A review by mferrante83
Hunt at the Well of Eternity by Gabriel Hunt

3.0

Leisure Books is of course an imprint of Dorchester Publishing the same publishing house responsible for the Hard Case Crime imprint. Of course none of this should be a surprise at since the series is the brainchild of Charles Ardai; the man behind Hard Case crime. I was first attracted to this series thanks to the clever use of the character’s name as the author. While this somewhat meta-fictional conceit doesn’t extend to the rest of the novel and is traded for a straight-forward no-nonsense third-person narrative. That isn’t necessarily a bad thing since Gabriel Hunt at the Well of Eternity was a brisk novel full of action, suspense, and excitement.

The series, The Adventures of Gabriel Hunt, is describes on its website as follows:

From the towers of Manhattan to the jungles of South America, from the sands of the Sahara to the frozen crags of Antarctica, one man finds adventure everywhere he goes: GABRIEL HUNT.

Backed by the resources of the $100 million Hunt Foundation and armed with his trusty Colt revolver, Gabriel Hunt has always been ready for anything—but is he prepared for the adventures that lie in wait for him?

And…are you

Hunt is a cross between Indiana Jones and James Bond. Like the Indiana Jones series Hunt blends historical swashbuckling with the occasional dose of supernatural/unexplainable. Indeed as Gabriel relates at one point in the novel, and I paraphrase, “an old friend of my father, an unmarried professor, taught me how to use [a bullwhip:].” While the series takes place in present day Gabriel’s signature weapon of choice is an antique Colt Peacemaker. It’s an interesting symbolic choice; the Colt is a uniquely identifiable symbol of America’s past that is in many ways the American West’s equivalent of a knight’s sword.
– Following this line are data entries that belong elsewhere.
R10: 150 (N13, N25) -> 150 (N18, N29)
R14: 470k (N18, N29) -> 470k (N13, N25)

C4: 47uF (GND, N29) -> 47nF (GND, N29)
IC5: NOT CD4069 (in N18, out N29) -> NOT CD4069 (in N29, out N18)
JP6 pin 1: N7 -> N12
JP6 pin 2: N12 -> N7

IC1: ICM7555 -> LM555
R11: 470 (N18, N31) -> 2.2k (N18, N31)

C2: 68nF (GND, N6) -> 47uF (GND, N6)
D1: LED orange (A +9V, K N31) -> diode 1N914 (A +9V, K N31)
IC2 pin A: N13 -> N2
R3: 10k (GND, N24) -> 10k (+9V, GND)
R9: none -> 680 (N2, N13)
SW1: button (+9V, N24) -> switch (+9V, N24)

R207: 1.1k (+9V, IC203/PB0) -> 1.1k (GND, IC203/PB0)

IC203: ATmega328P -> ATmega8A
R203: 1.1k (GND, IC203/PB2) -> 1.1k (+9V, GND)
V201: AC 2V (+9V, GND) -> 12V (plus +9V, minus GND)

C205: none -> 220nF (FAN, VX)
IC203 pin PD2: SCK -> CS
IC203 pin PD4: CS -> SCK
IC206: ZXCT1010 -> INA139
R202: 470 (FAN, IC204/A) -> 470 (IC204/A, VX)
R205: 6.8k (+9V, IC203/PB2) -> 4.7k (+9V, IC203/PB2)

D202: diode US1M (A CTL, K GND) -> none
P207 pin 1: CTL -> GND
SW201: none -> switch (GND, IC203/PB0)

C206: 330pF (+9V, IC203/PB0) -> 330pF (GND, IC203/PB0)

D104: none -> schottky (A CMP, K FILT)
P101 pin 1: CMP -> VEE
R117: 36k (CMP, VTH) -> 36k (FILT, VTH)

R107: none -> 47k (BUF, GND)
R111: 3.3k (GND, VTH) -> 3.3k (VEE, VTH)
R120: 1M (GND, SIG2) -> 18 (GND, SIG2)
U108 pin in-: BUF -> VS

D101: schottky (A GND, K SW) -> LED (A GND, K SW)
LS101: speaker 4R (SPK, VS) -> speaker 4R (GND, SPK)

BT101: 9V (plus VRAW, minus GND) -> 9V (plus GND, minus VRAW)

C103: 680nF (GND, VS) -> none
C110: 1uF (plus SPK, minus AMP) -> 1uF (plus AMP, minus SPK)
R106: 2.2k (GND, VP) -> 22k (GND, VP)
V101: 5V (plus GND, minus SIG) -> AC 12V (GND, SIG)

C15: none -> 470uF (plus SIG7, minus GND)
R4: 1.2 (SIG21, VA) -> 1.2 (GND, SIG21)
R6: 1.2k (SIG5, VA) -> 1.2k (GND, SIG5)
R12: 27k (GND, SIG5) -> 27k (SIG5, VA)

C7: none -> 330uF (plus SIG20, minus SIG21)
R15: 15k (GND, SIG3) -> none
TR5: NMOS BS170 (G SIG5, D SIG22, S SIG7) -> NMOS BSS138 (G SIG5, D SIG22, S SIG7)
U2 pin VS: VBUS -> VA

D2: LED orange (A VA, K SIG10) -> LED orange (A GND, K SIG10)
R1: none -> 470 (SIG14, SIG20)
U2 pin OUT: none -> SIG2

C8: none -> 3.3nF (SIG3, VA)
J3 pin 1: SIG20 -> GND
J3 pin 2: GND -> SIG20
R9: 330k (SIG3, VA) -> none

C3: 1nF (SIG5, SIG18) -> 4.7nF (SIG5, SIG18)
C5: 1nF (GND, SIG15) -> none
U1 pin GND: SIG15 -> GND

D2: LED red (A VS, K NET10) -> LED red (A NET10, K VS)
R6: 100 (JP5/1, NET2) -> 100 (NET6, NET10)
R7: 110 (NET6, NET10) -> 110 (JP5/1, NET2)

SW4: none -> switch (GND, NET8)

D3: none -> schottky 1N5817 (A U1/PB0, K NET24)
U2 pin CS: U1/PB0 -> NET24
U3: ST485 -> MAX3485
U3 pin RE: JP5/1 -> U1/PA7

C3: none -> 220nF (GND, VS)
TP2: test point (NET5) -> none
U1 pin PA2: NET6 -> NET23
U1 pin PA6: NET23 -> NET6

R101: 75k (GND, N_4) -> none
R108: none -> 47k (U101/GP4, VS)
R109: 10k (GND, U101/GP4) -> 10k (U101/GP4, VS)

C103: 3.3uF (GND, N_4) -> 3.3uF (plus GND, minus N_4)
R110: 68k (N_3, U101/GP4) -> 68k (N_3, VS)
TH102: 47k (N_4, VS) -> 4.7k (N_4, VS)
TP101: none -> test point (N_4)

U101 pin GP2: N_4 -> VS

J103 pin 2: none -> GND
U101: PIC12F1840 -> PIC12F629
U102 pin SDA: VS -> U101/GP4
Gabriel Hunt at the Well of Eternity wastes little, or rather no time, on lengthy introductions to our hero focusing instead on throwing the reader right into the action. The collar loosening of the opening line segues neatly into the introduction of a beautiful woman jumps from there into a lengthy gunfight with a side of fisticuffs quickly makes its way to car chase followed by a boat chase followed by a…you get the idea. A bare minimum of exposition keeps the reader up to speed on the historical mystery portion of the novel. Not that it’s too complicated. The title of the novel and the end of the opening scene give a pretty good idea of what our endgame is going to be about.

Of course a book like this is more about the ride getting there more than anything else. The byword of this novel is excitement. The quiet moments are few and Reasoner does his damnedest to keep readers on the edge of their seats and to keep the pages turning. While the novel didn’t grip in the kind of fervor that would keep me up reading until 2 AM it did have me constantly wondering what kind of shenanigans Hunt would have come up with to get out of each new bit of trouble. Of course I never once questioned that Gabriel would find his way out each certain death situation.

Gabriel Hunt at the Well of Eternity takes readers from the Manhattan museum, to the swamps of Florida, to the jungles of Mexico all in just over 230 pages. It is a book that doesn’t ask big questions about life and existence, nor does it provide you with any startling insight into the nature of humanity. What it does do is provide you with a thrilling non-stop edge-of-your-seat romp through exotic locales full of adventure and peril. If an afternoon of excitement and diversion from your rather ordinary life is what your looking for then Gabriel Hunt is the man you’re looking for.